👉 [Chronique] – Lee Aaron – Diamonds Baby Blues (2018) by Denis Labbé.



1. Diamond Baby
2. Mistreated
3. American High
4. I’m A Woman
5. Miss Mercy
6. The Best Thing
7. Black Cat
8. Hard Road
9. In The Bedroom
10. Cut Way Back
11. You’re No Good
12. My Babe

 
Label: Big Sister Records 

Après des escapades dans le rock alternatif avec 2Precious et dans le jazz, ainsi qu’un retour au (hard) rock avec Fire & Gasoline, Lee Aaron nous propose un album de blues électrique, teinté de hard rock, qui mêle compositions inédites et reprises.

Entourée du guitariste Sean Kelly (ex Helix, Crash Kelly, Dee Snider, Nelly Furtado…), du bassiste Dave Reimer qui a notamment joué avec Randy Bachman et Bryan Adams et du batteur John Cody à la carte de visite impressionnante (plus de cent artistes, de Bachman Turner Overdrive à Bo Diddley).

Autant dire que la chanteuse possède un backing band de grand talent. Cela s’entend d’ailleurs tant le groupe est compact, bien en place et s’acquitte parfaitement de sa tâche.

Commençons par nous pencher sur les reprises, parce que le groupe n’a pas choisi les plus faciles, ni les plus attendues. Tout d’abord, c’est le « Mistreated » de Deep Purple qui est revu avec un réel talent, aussi bien grâce à la performance vocale de Lee qu’aux interventions fluides de Sean Kelly qui se montre vraiment surprenant.

Autre claque, le « Black Cat » de Janet Jackson, le seul titre hard rock de la chanteuse de R&B, qui est ici relifté pour devenir un pur morceau de blues rock que le groupe s’approprie avec bonheur.

Surprise également avec « Hard Road » de Sam Wright, un titre composé par la paire Vanda et Young pour l’ancien chanteur des Easybeats.
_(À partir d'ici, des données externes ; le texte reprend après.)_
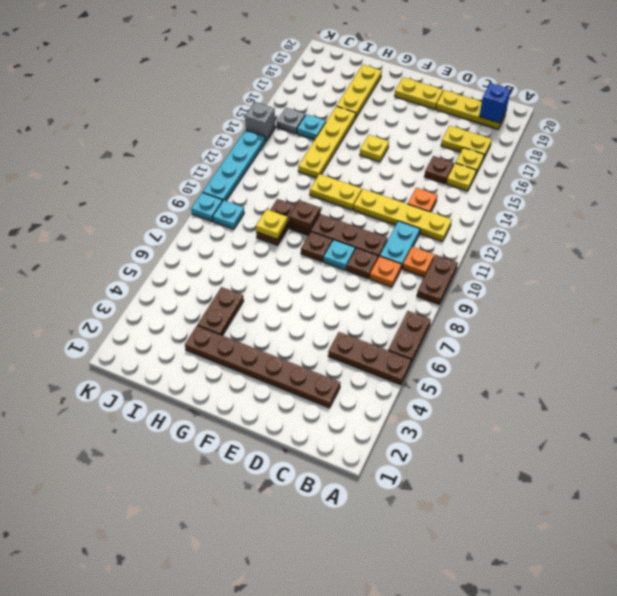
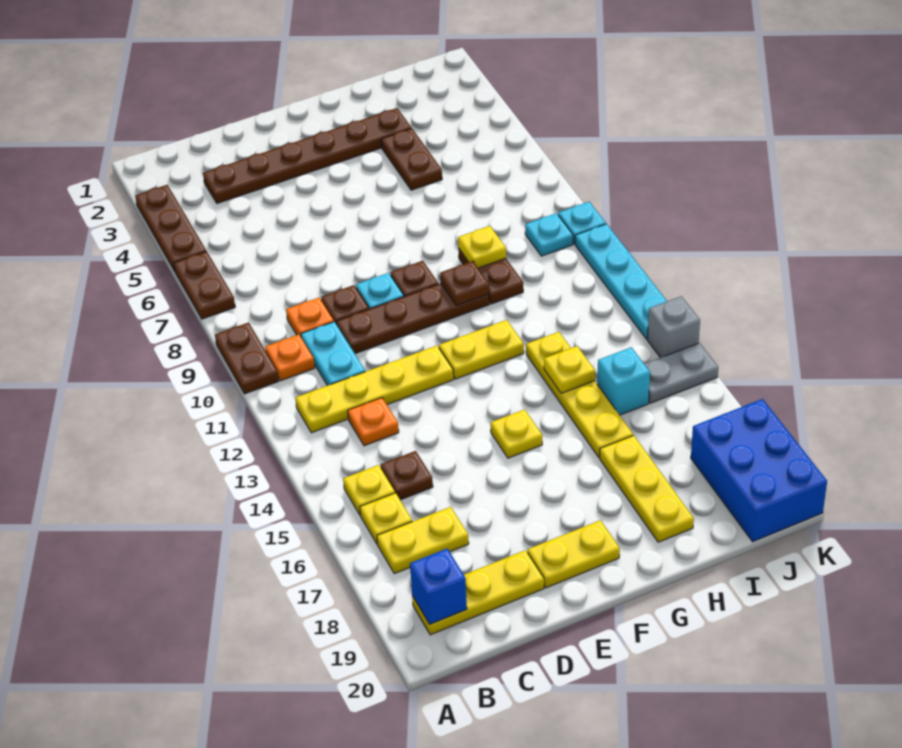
brown plate A5:C5 level 1 -> brown plate A3:A5 level 1
none -> yellow plate H14 level 2
cyan plate I15 level 1 -> cyan brick I15 level 1
grey plate J15 level 1 -> grey plate J15:K15 level 1
none -> blue brick J18:K20 level 1

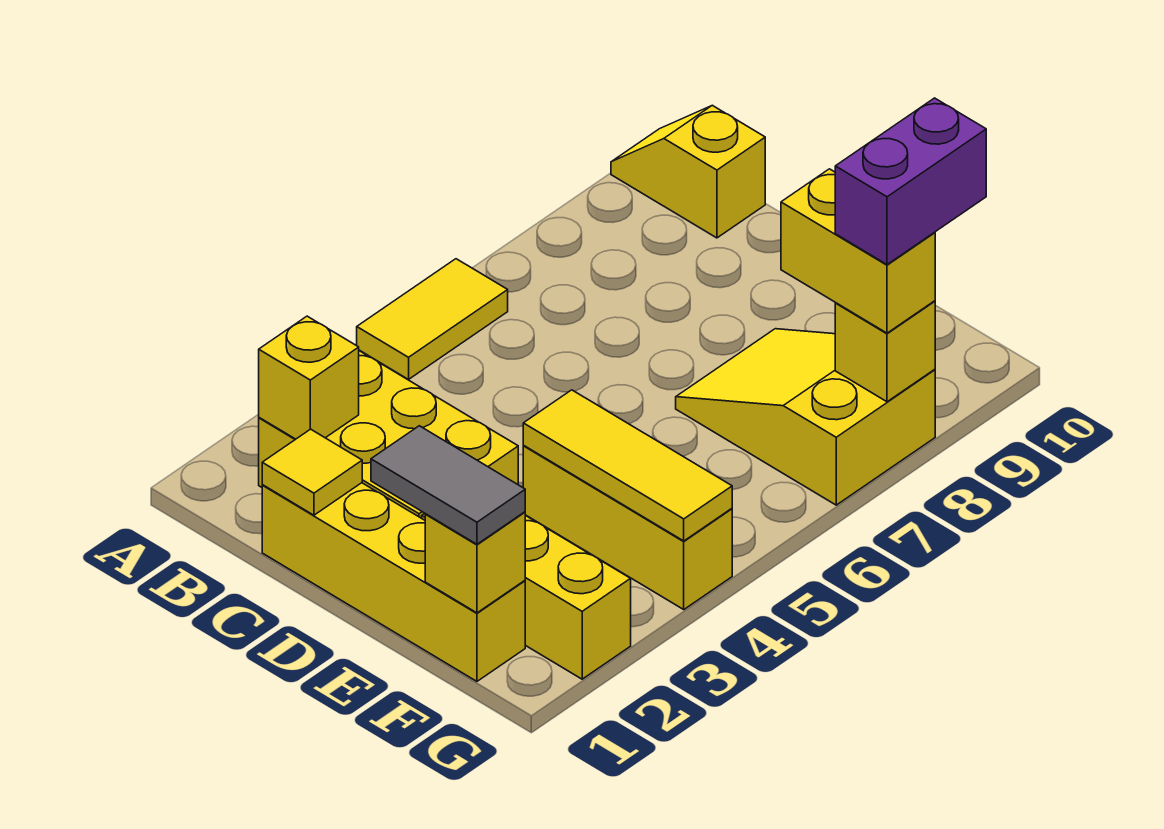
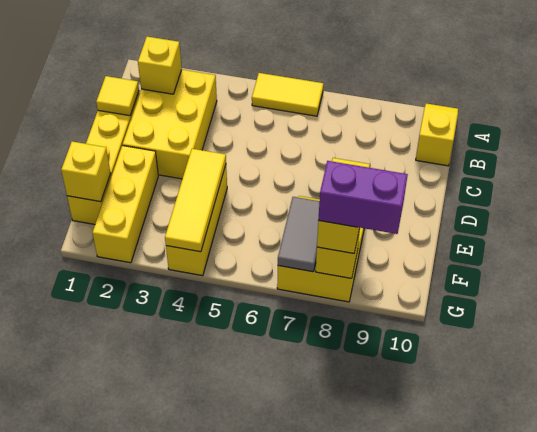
grey tile E1:F1 level 3 -> grey tile F7:G7 level 2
On y retrouve un riff à la AC/DC (quelle surprise !), que Sean Kelly parvient à retranscrire à la perfection.

Si les influences blues sont présentes, Lee Aaron le transforme en hard rock jouissif. Suit « Cut Way Back » de Tom Hambridge, un musicien, compositeur et producteur de blues et de country qui a travaillé avec Buddy Guy, Joe Bonamassa, George Thorogood and the Destroyers, B. B. King, Roy Buchanan ou Johnny Winter.

On est dans le Chicago blues épais et mélancolique, porté par une guitare distordue et une voix enjôleuse. Un grand moment.

Vient un vrai classique : « I am a Man » de Bo Diddley (un clin d’œil à John Cody ?), transformé en « I am a Woman » avec des paroles à l’avenant. Le son est énorme, la guitare est saturée et la section rythmique met tout le monde d’accord.

Quant à Lee, elle parvient à donner un côté sexy à ce morceau bourré de testostérone. Suit également le « You’re No Good » de Clint Ballard Jr. écrit pour la chanteuse Dee Dee Warwick en 1963 et qui est accéléré par Lee Aaron, tout en y ajoutant un swing étonnant qui convient parfaitement à ce titre.

La dernière reprise est celle du « My Babe » de Willie Dixon que Lee Aaron habille d’un swing jazzy suave, surprenant et réellement enchanteur, avant de la développer en un blues rock chaud et enjoué.

A côté de ces reprises, le groupe nous propose cinq compositions originales, à commencer par le blues rock « Diamond Baby » aux sonorités très américaines, qui est porté par un riff entraînant et un refrain accrocheur. Une vraie réussite.

Comme le sautillant « American High », un douze mesures soutenu par des sons de cuivres. Tout aussi jouissif, « Miss Merci » possède des chœurs soul pour étayer un morceau chaud comme la braise, aux touches southern rock, avec ce piano en filigranes et ce solo de toute beauté.

Reste l’excellent boogie « In The Bedroom » à l’enthousiasme glam qui évoque certains titres de David Bowie grâce à des chœurs féminins et un orgue discret et la ballade blues « The Best Thing », mélancolique et poignant.

Diamonds Baby Blues ne souffre d’aucune faute de goûts et permet de découvrir Lee Aaron sous un angle nouveau.